Multiscale Modeling of Microstructure Deformation in Material Processing: Multiscale Modeling of Microstructure Deformation in Material Processing
Program Organizers: Lukasz Madej, AGH University of Science and Technology; Jaimie Tiley, AFRL/RXLMD; Krzysztof Muszka, AGH University of Science and Technology; Danuta Szeliga, AGH University of Science and Technology
Tuesday 2:00 PM
November 3, 2020
Room: Virtual Meeting Room 14
Location: MS&T Virtual
Session Chair: Lukasz Madej, AGH University; Krzysztof Muszka, AGH University
2:00 PM
Modeling Mechanical Response of Microtextured Regions in Hexagonal Metals: Joseph Tucker1; Sushant Jha2; Sean Donegan3; James Larsen3; Adam Pilchak3; 1Exponent; 2University of Dayton Research Institute; 3Air Force Research Laboratory
Crystallographic texture affects most physical properties in anisotropic materials.
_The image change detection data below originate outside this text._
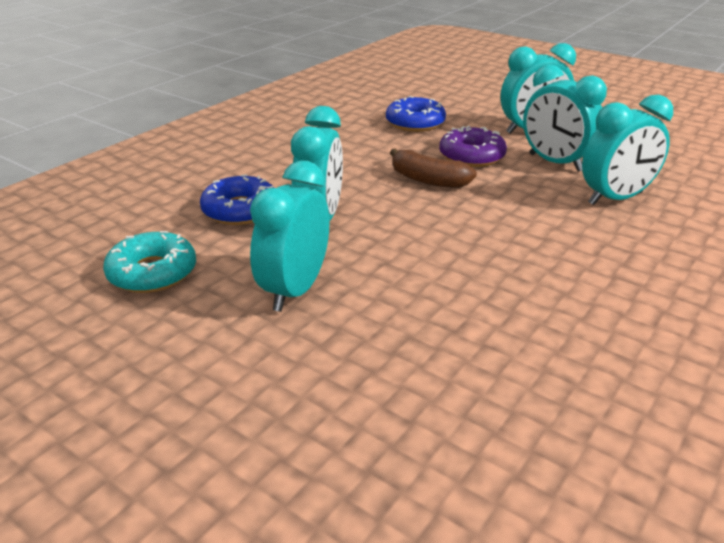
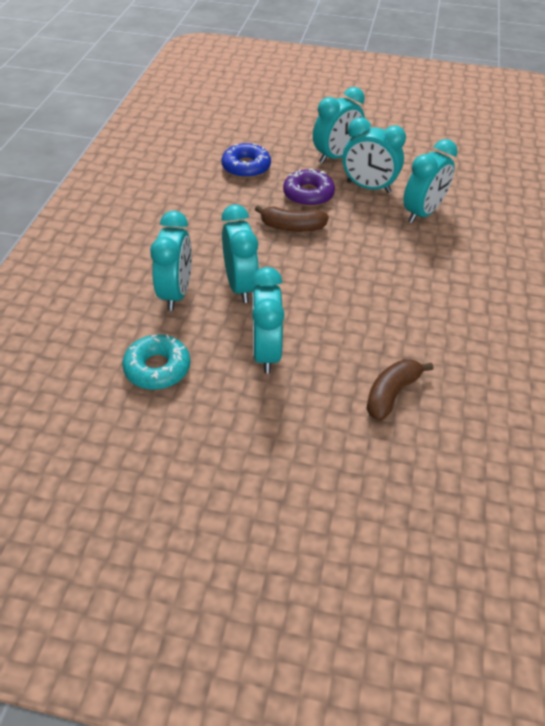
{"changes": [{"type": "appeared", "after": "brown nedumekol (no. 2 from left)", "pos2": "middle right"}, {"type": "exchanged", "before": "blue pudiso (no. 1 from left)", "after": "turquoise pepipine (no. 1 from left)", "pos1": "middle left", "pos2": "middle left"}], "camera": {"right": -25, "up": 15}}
A particular spatial arrangement in hexagonal metals known to adversely affect fatigue properties are clusters of similarly oriented grains known as microtextured regions (MTRs), which may behave as larger individual features depending on the details of their internal crystallography. This work briefly introduces leveraging electron backscatter diffraction (EBSD) to segment and characterize MTRs with automated tools, while the focus is on Fast Fourier Transform (FTT) simulations evolving mechanical response at the mesoscale to interrogate MTR behavior. A case study using representative titanium EBSD data containing MTRs is presented, including the FFT boundary conditions, elastic and plastic properties, and imposed stress state. The reliability of the EBSD segmentation is assessed and the segmentations are compared to the FFT result thus establishing confidence in the segmentation and simulation. The results of the segmentation are used in a microtexture and dwell-time-dependent crack growth model.
2:40 PM
Multiscale Approach to Model Deformation Behavior of Multilayered Sheets Produced by Explosive Cladding: Krzysztof Muszka1; Marcin Kwiecien1; Paulina Lisiecka-Graca1; Janusz Majta1; Konrad Perzynski1; Lukasz Madej1; 1AGH University of Science and Technology
In the present study, the three-layered material (copper/steel/copper) was built using explosive cladding technique. Its rheology was studied using different plastometric tests. Additionally, in order to assess its forming limit curves at room temperature, Erichsen cupping tests were performed. The Digital Image Correlation system was used to evaluate deformation behavior of each layer and the whole multilayered system. Based on experimental work, multiscale computer model was created using FEM combined with DMR approach. Computer simulations of Erichsen cupping tests were performed and results were compared with the experiments. Proper numerical representation of multilayered morphology as well as mechanical response of each layer allowed for ability of the model to predict forming limit curves.
3:00 PM
The Research Thermoplastic Deformation Modes of Dual-phase Special Alloys for Obtaining Rational Intermetallic Structure: Borys Sereda1; Dmytro Sereda1; Yuriy Belokon2; 1Dneprovsky State Technical University; 2ZNU
The purpose of this work is to investigate the structure formation in intermetallic γ-TiAl alloys by using a complex plastic deformation technology under non-stationary temperature conditions with niobium doping. Mathematical model aimed at obtaining γ-TiAl alloys with a given structure and properties is proposed and implemented, based on the use of data on the features of the physical modeling of the SHS-pressing process. For a mathematical description of the process of extrusion of a high-temperature synthesis product, it is necessary to determine a system of equations that takes into account the distribution of the thermo-kinetic and rheological properties of the synthesis product in a mold and caliber. High-temperature synthesis of intermetallic compound γ-TiAl in a powder mixture of pure elements in the conditions of SHS-pressing allows to obtain an intermetallic alloy with an average grain size of ~ 30 microns.